The most significant news from Friday's report was the continued fall in labor force participation. Due to this disengagement, the slight drop in the unemployment rate from 8.2 percent to 8.1 percent was actually a false signal. It was more bad news rather than good. To understand this, you need to first understand how the unemployment rate is calculated.
If you worked even one hour, and received any pay at all, you are considered employed. If you aren't employed, but available to work, and have attempted to get a job over the prior four weeks, you are considered unemployed. If neither of these applies, you are not considered part of the labor force, and are not counted in the unemployment rate. No matter how much you want to work or how hard you've tried to find a job, if you stopped searching in the past four weeks for any reason, then you weren't one of April's 8.1 percent unemployed. This explains why a lower unemployment rate doesn't necessarily mean there are more people employed.
In April, there was an increase of half a million people without jobs who disengaged from the labor force. This fact can claim responsibility for both the 0.1 percentage point drop in the unemployment rate, and preventing an unemployment rate increase to 8.4 percent for April.
April was a great illustration of what has happened in the labor market over the past couple years.

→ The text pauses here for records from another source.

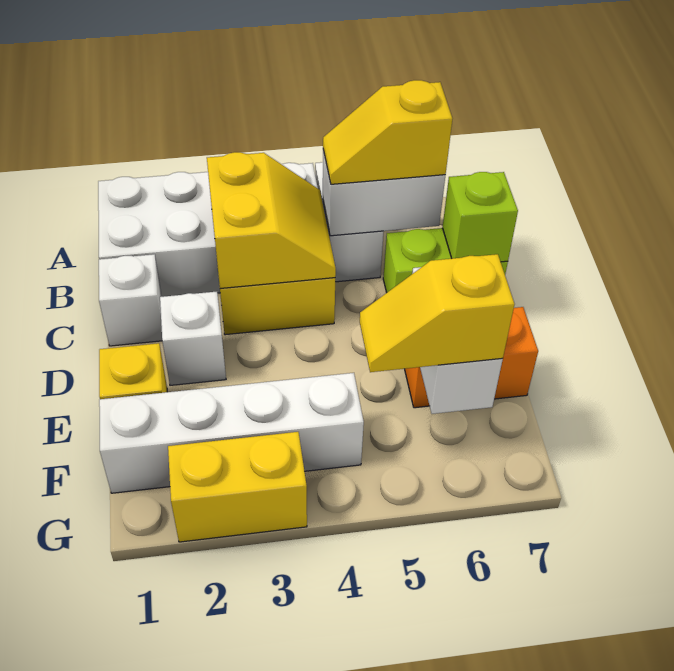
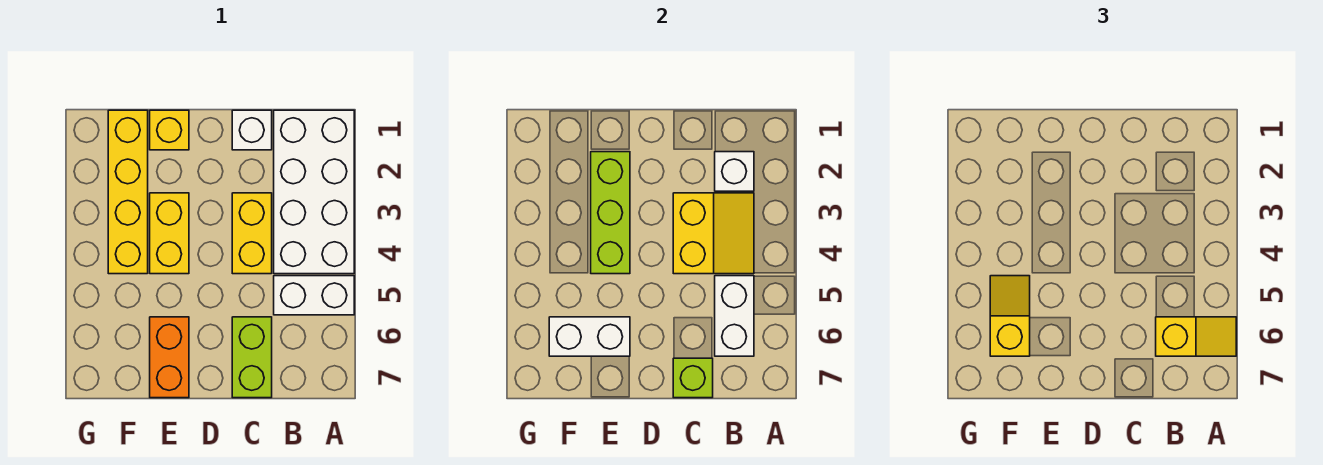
yellow slope B3:C4 level 2 top 3 -> yellow slope B3:C4 level 2 top C
yellow slope B5:B6 level 3 top 6 -> yellow slope A6:B6 level 3 top B
white brick D2 level 1 -> white brick B2 level 2
none -> lime brick E2:E4 level 2
white brick F1:F4 level 1 -> yellow brick F1:F4 level 1
yellow brick G2:G3 level 1 -> yellow brick E3:E4 level 1

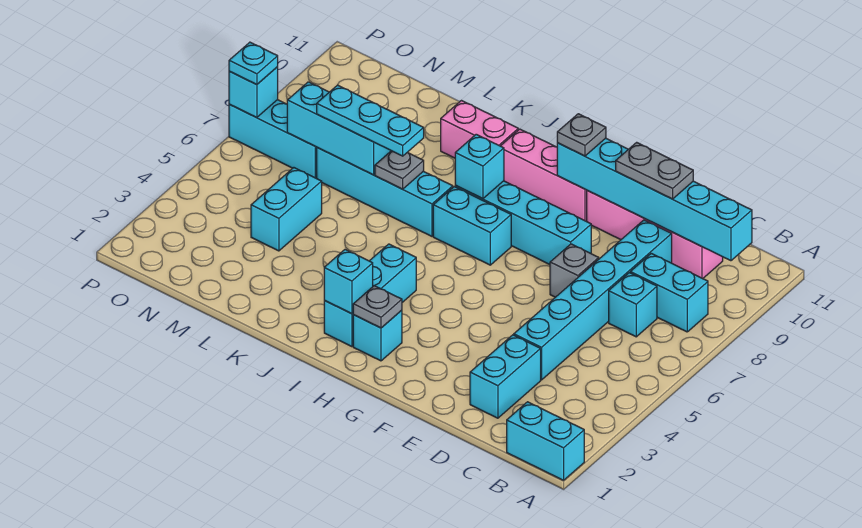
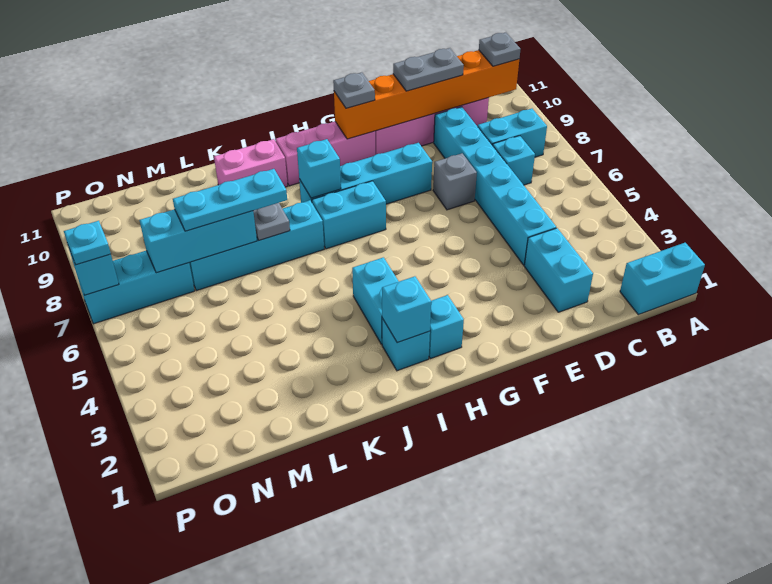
cyan brick B10:G10 level 2 -> orange brick B10:G10 level 2
grey plate H2 level 2 -> grey plate B10 level 3
cyan brick M4:M5 level 1 -> none

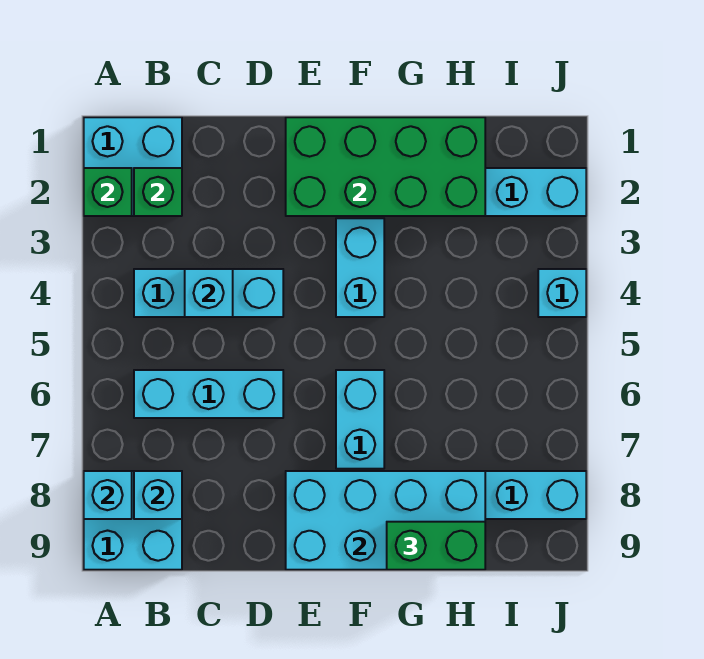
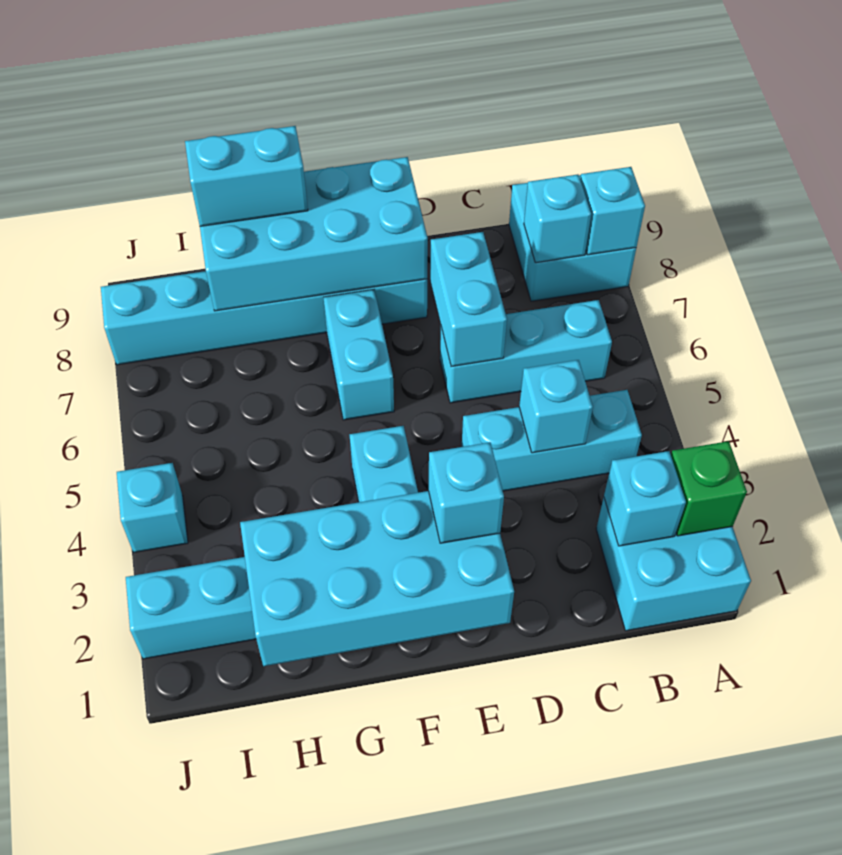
green brick B2 level 2 -> cyan brick B2 level 2
none -> cyan brick D6:D7 level 2
green brick E1:H2 level 2 -> cyan brick E1:H2 level 2
none -> cyan brick E2 level 3
green brick G9:H9 level 3 -> cyan brick G9:H9 level 3

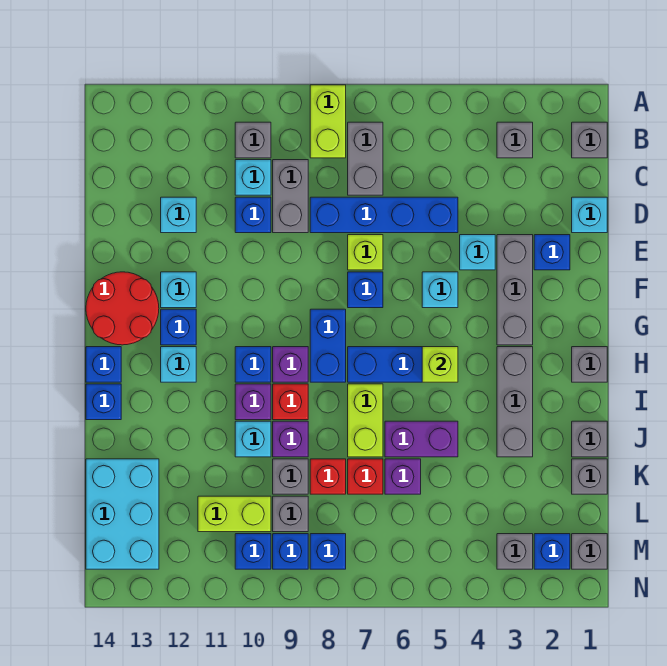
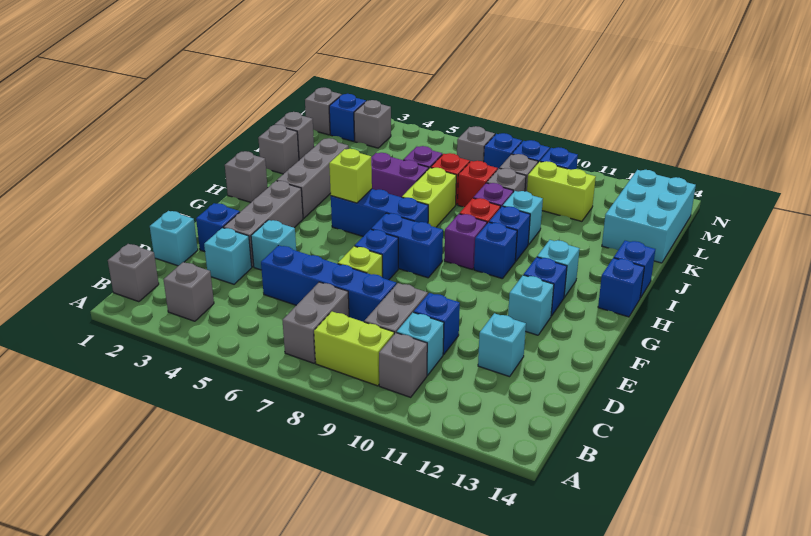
lime brick A8:B8 level 1 -> lime brick B8:B9 level 1
cyan brick F5 level 1 -> cyan brick D3 level 1
red round brick F13:G14 level 1 -> none
blue brick G8:H8 level 1 -> blue brick G7:G8 level 1
purple brick I10 level 1 -> blue brick I10 level 1
none -> grey brick M7 level 1

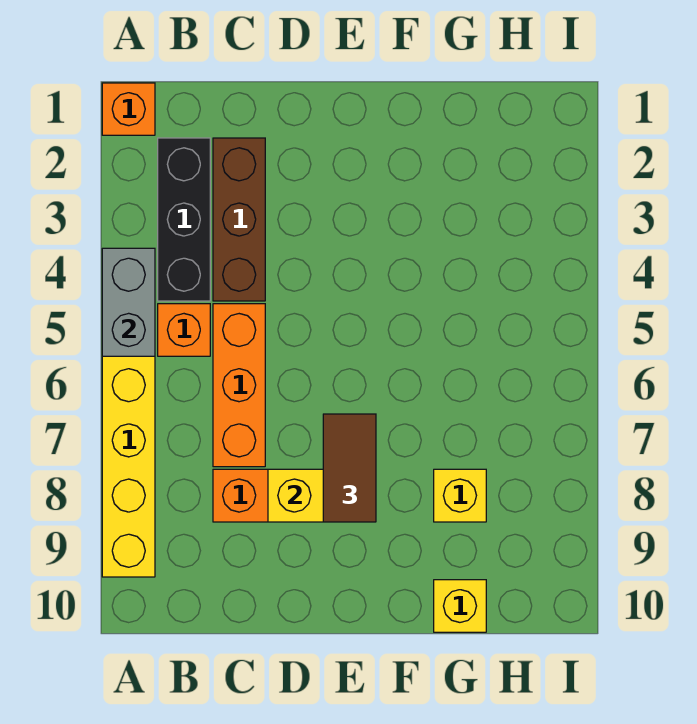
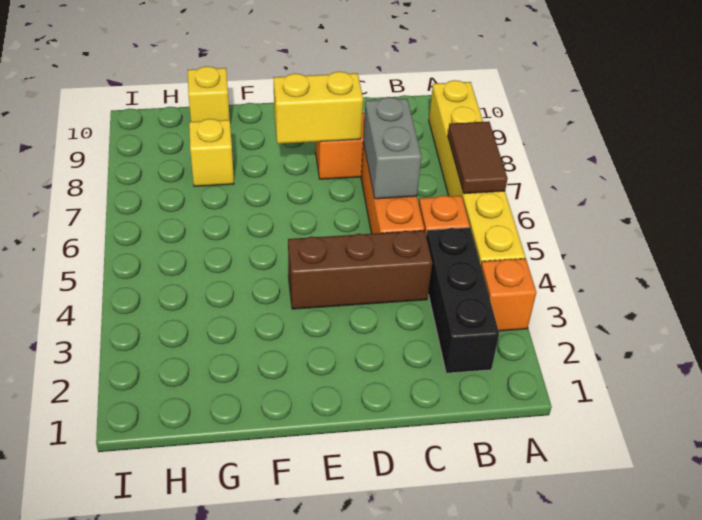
orange brick A1 level 1 -> orange brick A3 level 1
grey brick A4:A5 level 2 -> grey brick C6:C7 level 2
brown brick C2:C4 level 1 -> brown brick C4:E4 level 1
brown tile E7:E8 level 3 -> brown tile A6:A7 level 2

In October of 2009, the unemployment rate peaked at 10 percent. If you noticed that the unemployment rate has improved significantly since then—falling to its current 8.1 percent—and saw that nearly 3.5 million jobs have been created, you might conclude that we've had significant economic recovery since then. You would be wrong.
Job growth has averaged about 115,000 jobs per month since 2009—which is barely enough to keep the economy's head above water. Since the start of the recession we have also encountered the largest disengagement from the labor force in more than 60 years. This decline in labor force participation (from 65.7 percent to 63.8 percent) represents about 3.7 million jobless that are no longer counted in the unemployment rate. Unfortunately, labor force disengagement is entirely responsible for the nearly 2 percentage points decline in the unemployment rate from 10 percent to 8.1 percent.
The unemployment rate is the most widely used and reported indicator of the health of labor markets in the United States and around the world. It has, however, very significant and well-known limitations that have never been clearer than they are now. Despite its decline, we have not made significant progress towards a healthy labor market and may have a long, long road ahead to a full recovery.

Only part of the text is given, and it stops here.